Un claro ejemplo de esta capilaridad y compromiso continuo es el trabajo sostenido por instituciones como el Club de Leones Salto Los Azahares, junto a sus activas dependencias como la Filial Belén y la Filial Andresito, quienes mantienen encendida la llama del servicio en el litoral del país.
ÁREAS CLAVE DE IMPACTO HISTÓRICO
Salud Visual: Campañas de pesquisa y donación de lentes.
Asistencia Social: Apoyo directo a familias en situación de vulnerabilidad.
Educación: Becas y mejoras en infraestructura escolar.

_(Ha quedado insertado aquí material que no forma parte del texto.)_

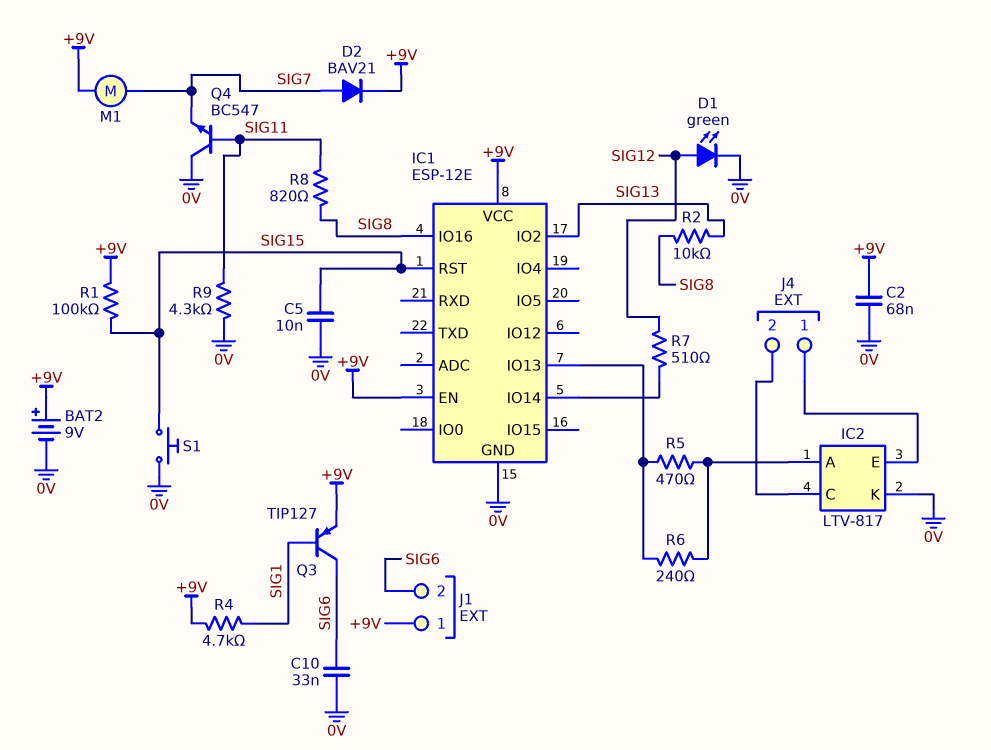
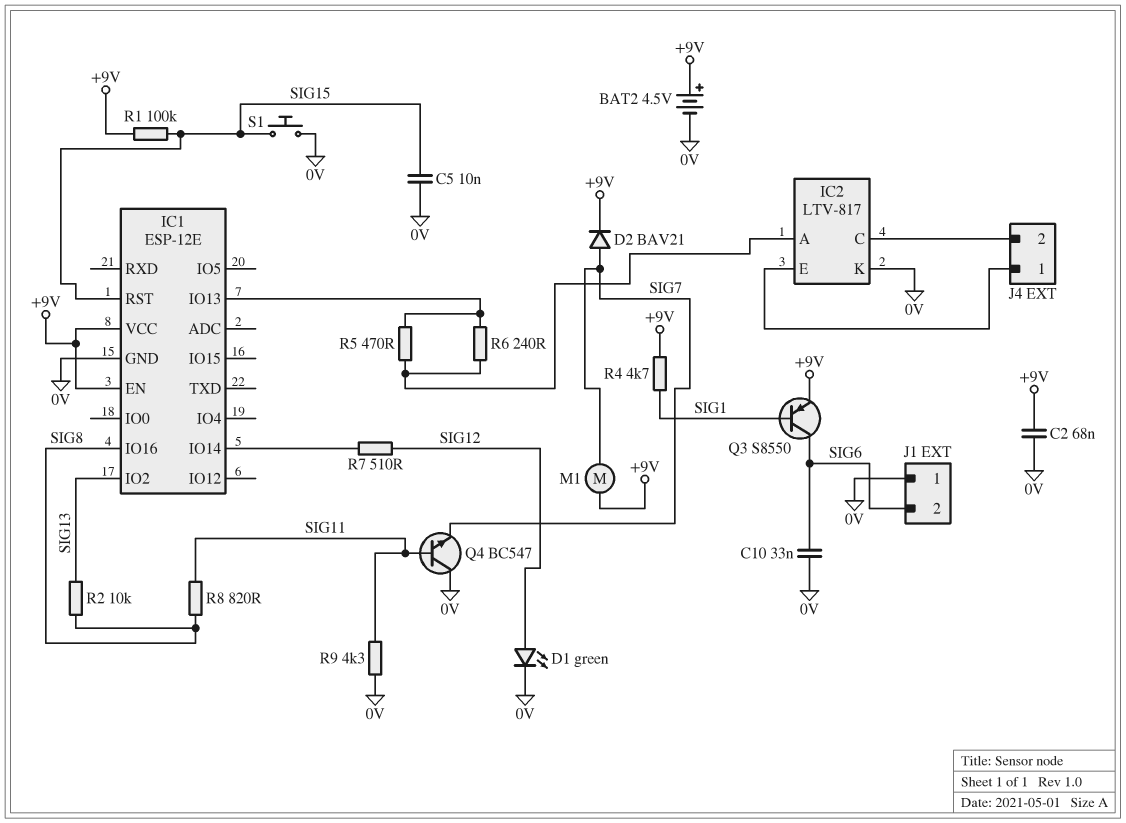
BAT2: 9V (plus +9V, minus 0V) -> 4.5V (plus +9V, minus 0V)
J1 pin 1: +9V -> 0V
Q3: PNP TIP127 (B SIG1, C SIG6, E +9V) -> PNP S8550 (B SIG1, C SIG6, E +9V)

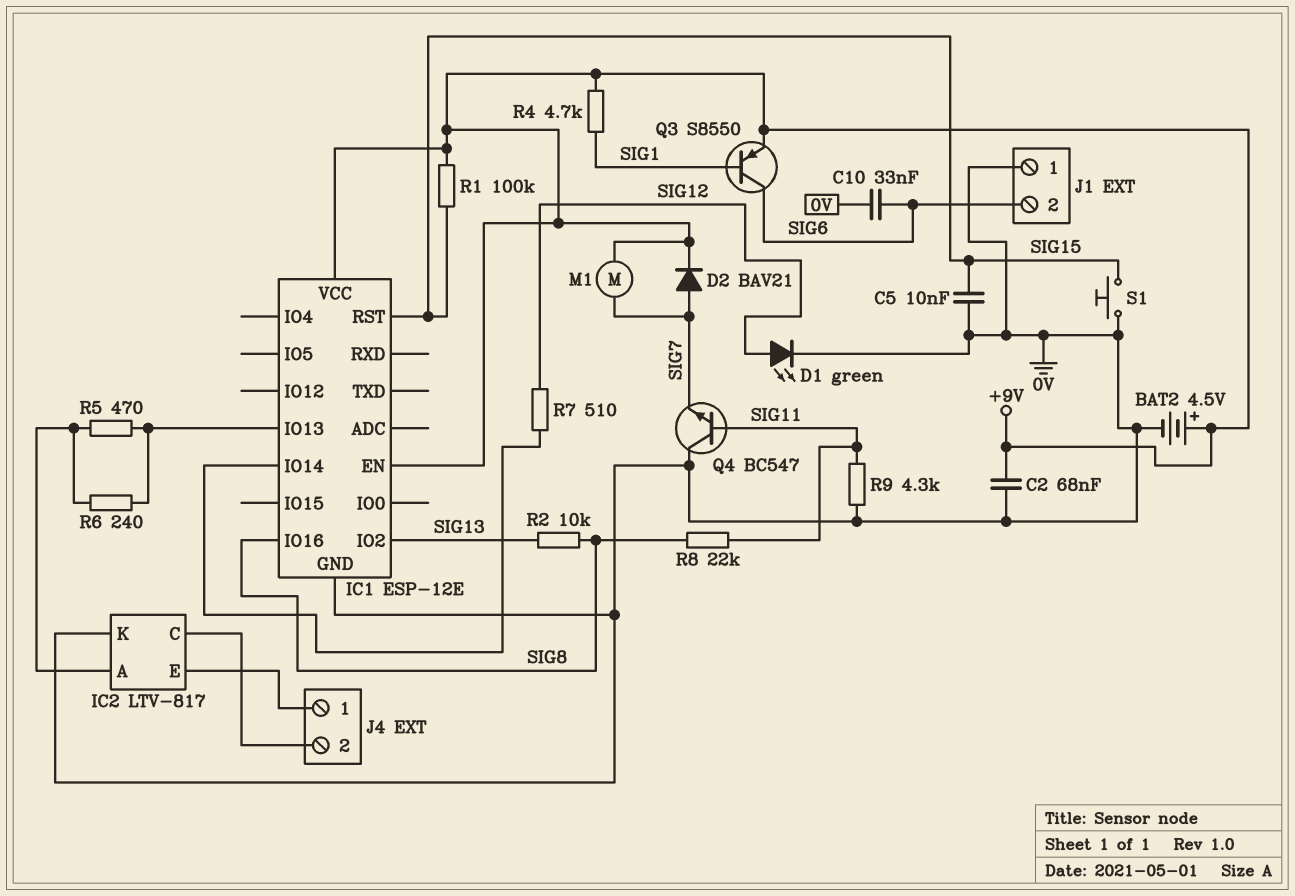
R8: 820 (SIG8, SIG11) -> 22k (SIG8, SIG11)

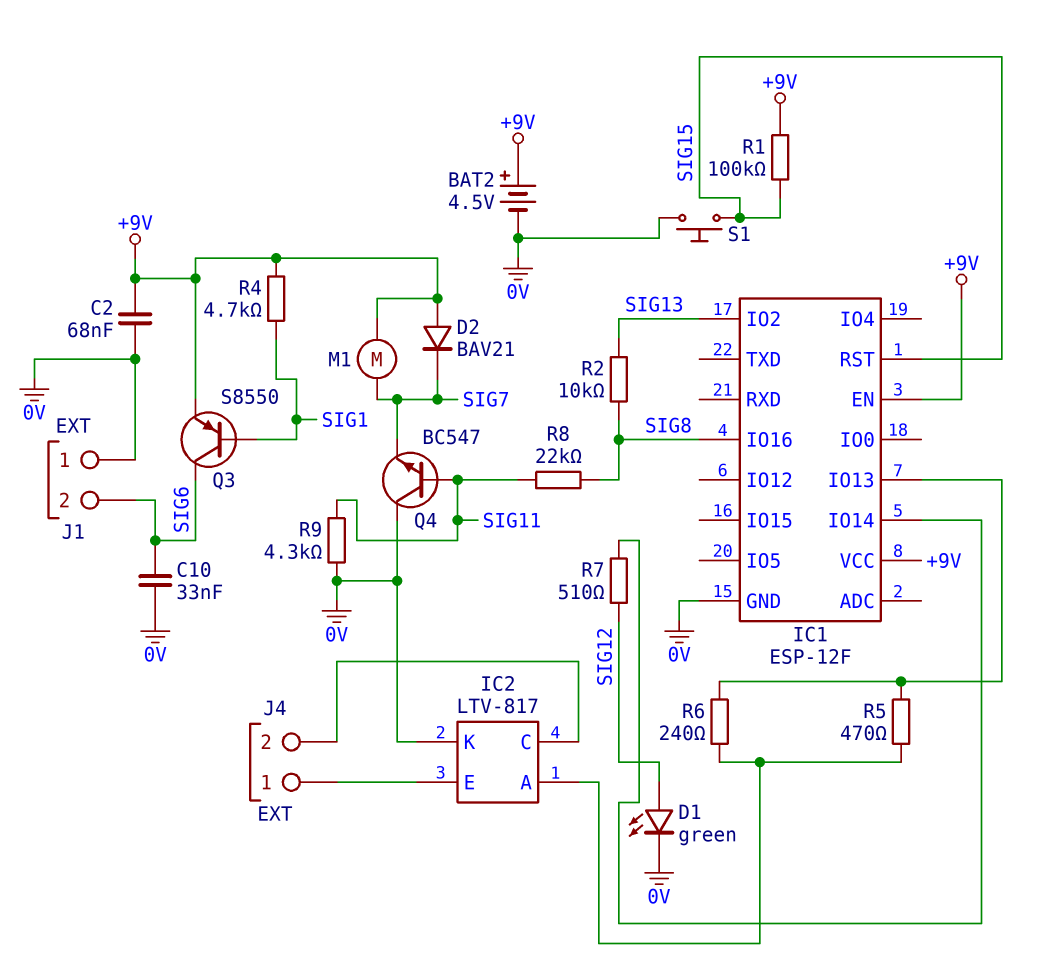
C5: 10nF (0V, SIG15) -> none
D2: diode BAV21 (A SIG7, K +9V) -> diode BAV21 (A +9V, K SIG7)
IC1: ESP-12E -> ESP-12F

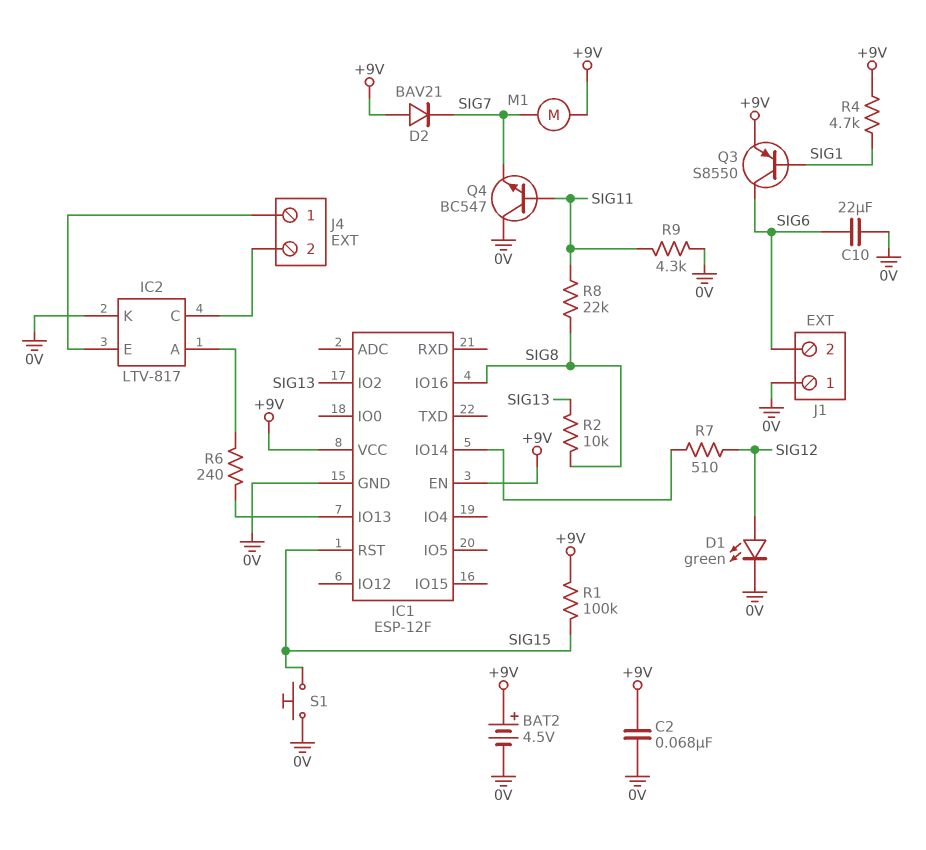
C10: 33nF (0V, SIG6) -> 22uF (0V, SIG6)
R5: 470 (IC1/IO13, IC2/A) -> none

Emergencias: Respuesta rápida ante catástrofes climáticas y crisis sanitarias.
RECONOCIMIENTO DEL ESTADO
La huella del Leonismo es tan profunda en el entramado social uruguayo que ha obtenido el máximo reconocimiento institucional. Mediante la Ley Nº 20.192, se instituyó oficialmente el 3 de abril como el Día del Leonismo en Uruguay. No se trata de un simple feriado o recordatorio, sino de un acto de justicia histórica para miles de voluntarios que han donado su tiempo sin pedir nada a cambio. Este 75º aniversario no encuentra a los Leones mirando únicamente hacia el pasado con nostalgia. Al contrario, en un mundo moderno lleno de desafíos complejos y nuevas brechas sociales, la premisa de aquellos pioneros —Valenzuela, Navarro y Berro— sigue más vigente que nunca.
Celebrar tres cuartos de siglo de Leonismo en Uruguay es, en definitiva, renovar el compromiso de seguir construyendo comunidades más empáticas, más justas y, sobre todo, profundamente humanas.